While Digicash failed (partially due to a reliance on centralized systems), Chaum wanted to create a second digital currency that would offer a combination of anonymity and practicality.
While many saw its failure as proof that digital cash was infeasible, Satoshi defended the “old Chaumian currencies” while acknowledging the issues caused by centralization.
A lot of people automatically dismiss e-currency as a lost cause because of all the companies that failed since the 1990’s. I hope it’s obvious it was only the centrally controlled nature of those systems that doomed them.
Len worked at COSIC in Belgium until his death in 2011. In that time, he accumulated an impressive 45 publications and 20 conference committee positions.

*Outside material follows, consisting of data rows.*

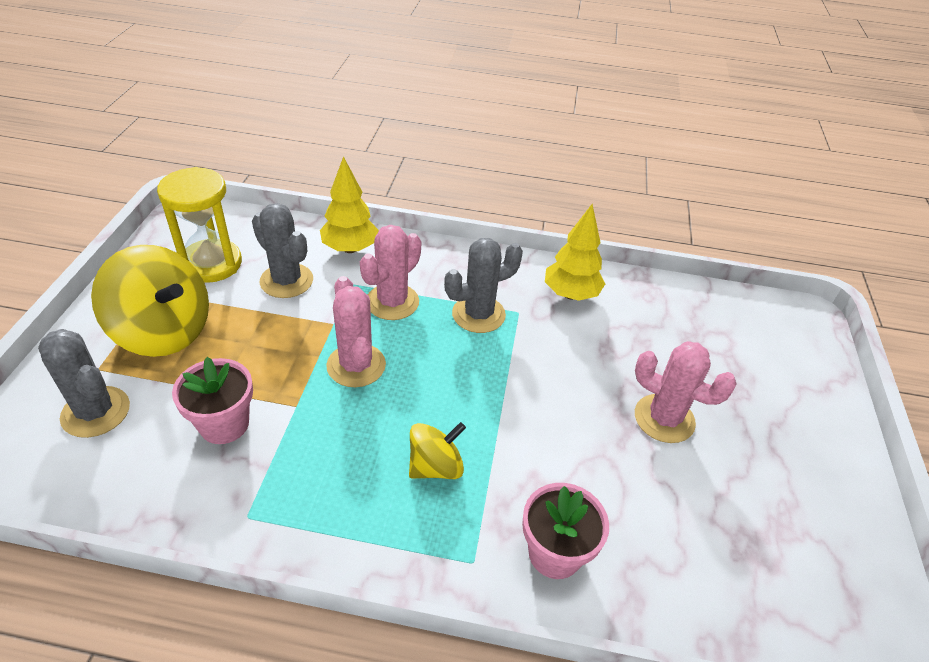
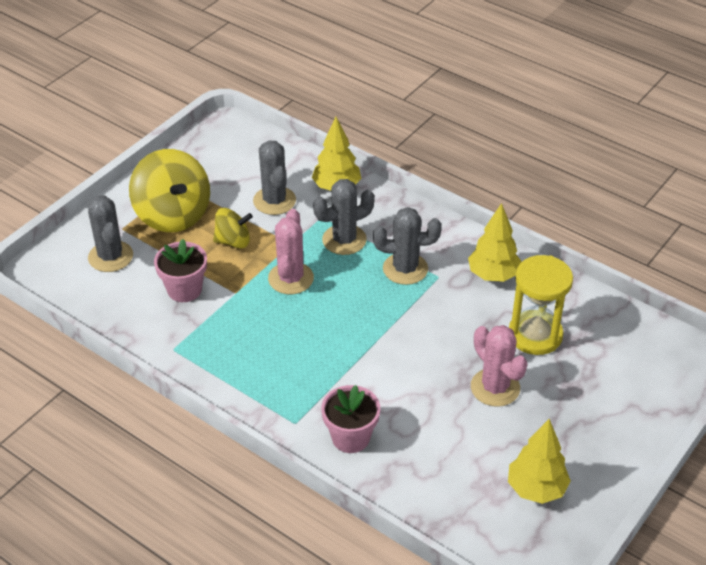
camera: 30 degrees right, 0 degrees up
(211, 264) = (227, 172): yellow hourglass -> yellow hourglass (535, 335)
(392, 302) = (344, 240): pink cactus -> grey cactus
(435, 466) = (306, 361): yellow spinning top -> yellow spinning top (233, 241)
(800, 530) = (536, 489): none -> yellow tree

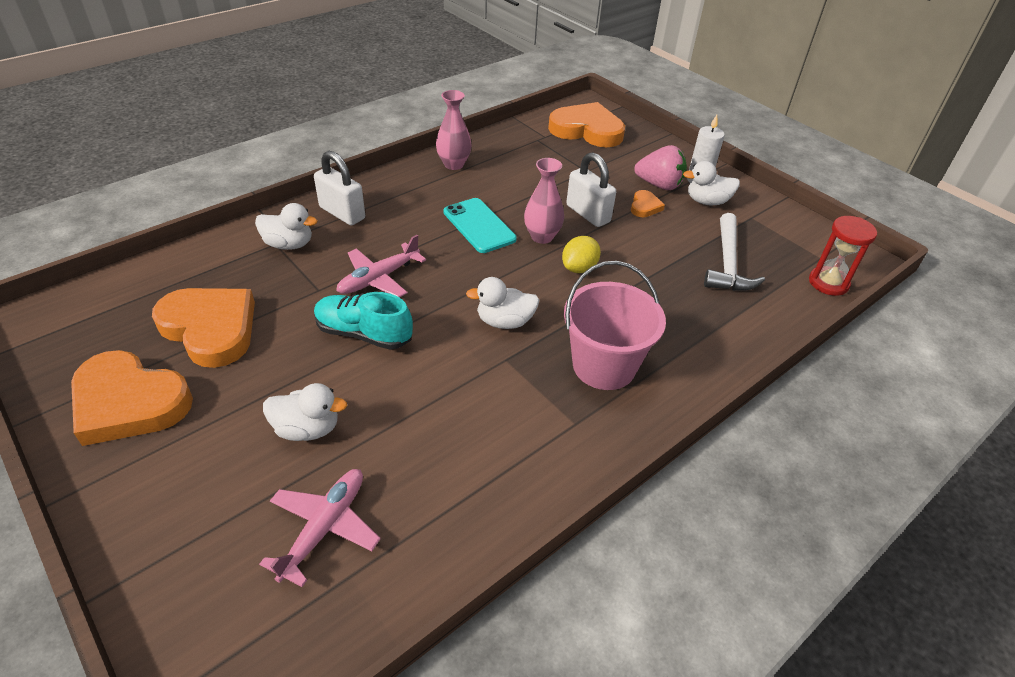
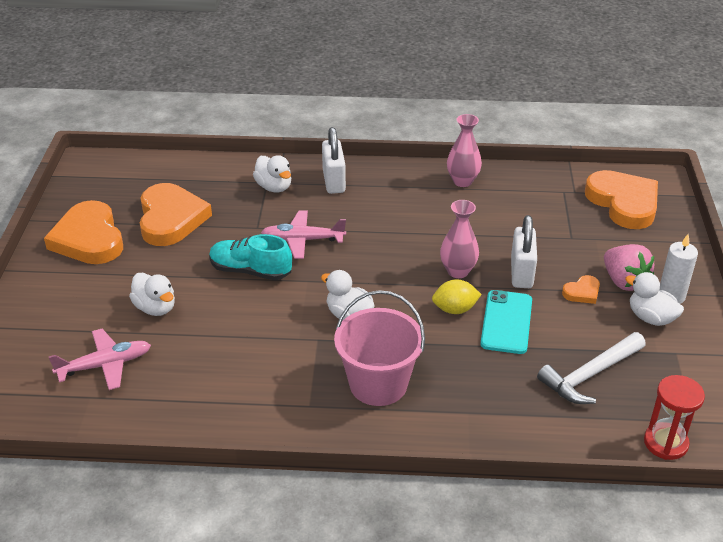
camera: 45 degrees right, 5 degrees down
(364, 334) = (250, 271): turquoise shoe -> turquoise shoe turned 45 degrees counterclockwise
(479, 226) = (420, 238): turquoise phone -> turquoise phone (506, 322)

Len’s research was focused on developing privacy-enhancing protocols with “real-world applicability” and working code. His main project (aided by Bram Cohen) was the Pynchon Gate, an evolution of remailer technology that allowed for pseudonymous information retrieval via a network of distributed nodes without a trusted 3rd party.
This work was very pertinent to Bitcoin — as work on the Pynchon Gate progressed, Len became increasingly focused on finding solutions for the Byzantine Fault (aka Byzantine Generals Problem) that had been a major obstacle for earlier P2P networks.
In the context of distributed computing, Byzantine fault tolerance refers to the ability of a network to remain functional even when nodes are compromised or unreliable. The Byzantine Fault was one of the biggest problems that needed to be solved for a secure, decentralized cryptocurrency without double-spending or the need for trusted 3rd parties. Satoshi’s most important innovation was a ‘triple-entry’ accounting system that solved this using the blockchain introduced by Chaum.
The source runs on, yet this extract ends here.